Júnior Santos
Motoristas de ônibus cobram mais segurança para os profissionais
O diretor do sindicato dos Rodoviários, Paulo Herôncio, apresentou dados que apontam para o crescimento dos crimes contra os profissionais em Natal. De acordo com ele, que participou da paralisação na manhã desta segunda-feira, em dezembro do ano passado ocorreram 30 assaltos a ônibus na capital e em janeiro deste ano já são 15 crimes contra os rodoviários. O último deles, que foi a morte com dois tiros do motorista João Ferreira, além do assalto e humilhação aos passageiros do veículo, motivou o protesto e a enumeração das reivindicações.
Os rodoviários cobram que a Polícia Militar promova blitzen itinerantes, revistando os veículos em pontos variados da cidade; a formação de uma delegacia especializada nos crimes contra os ônibus em Natal; a volta da gratuidade aos policiais fardados nos ônibus e ronda ostensiva nos pontos mais críticos da cidade.
De acordo com o sindicato, os locais de maior perigo para os rodoviários são as paradas em Igapó, próximo às Quintas; avenida Miramar, em Petrópolis; Parque dos Coqueiros, próximo ao hospital Maria Alice Fernandes; na avenida Bom Pastor, no Bom Pastor, e na avenida Bernardo Vieira, entre o viaduto da Urbana e a avenida 6.
Protesto
Na paralisação desta segunda-feira, os rodoviários informaram que 500 ônibus ficaram parados na cidade.
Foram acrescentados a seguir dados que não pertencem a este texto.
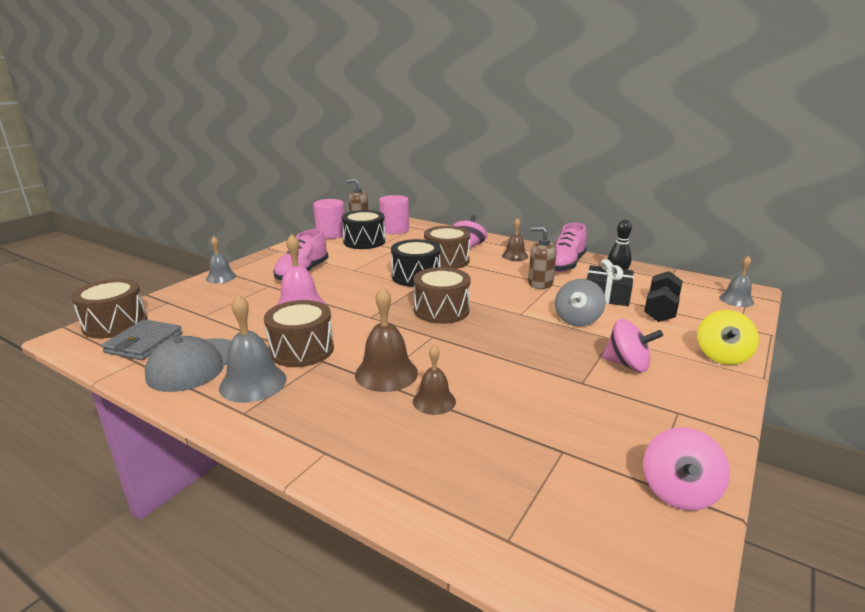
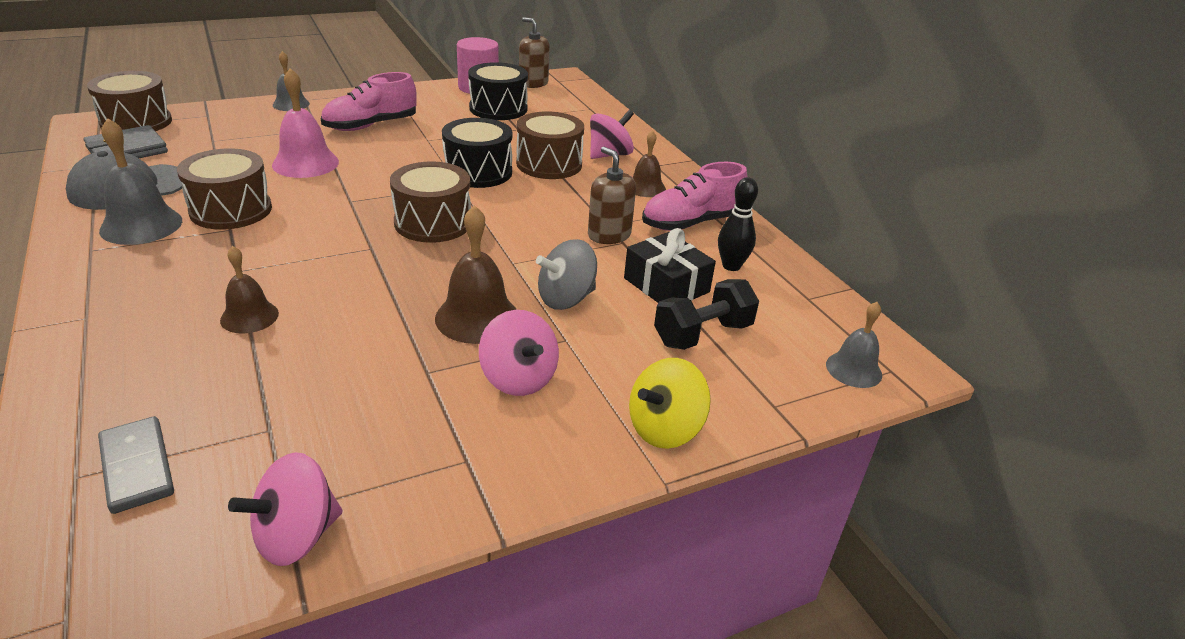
camera: 30 degrees right, 10 degrees up
(386, 373) = (259, 268): brown bell -> brown bell (477, 317)
(394, 229) = (559, 104): pink cylinder -> none
(533, 512) = (137, 467): none -> grey domino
O protesto foi acompanhado de perto pela Polícia Militar, que também recebeu a garantia dos rodoviários de que retomariam as atividades às 11h.
Mesmo com a irritação dos passageiros, o único incidente registrado foi na Ulisses Caldas, quando um usuário quebrou a janela de um dos ônibus que estavam parados no local.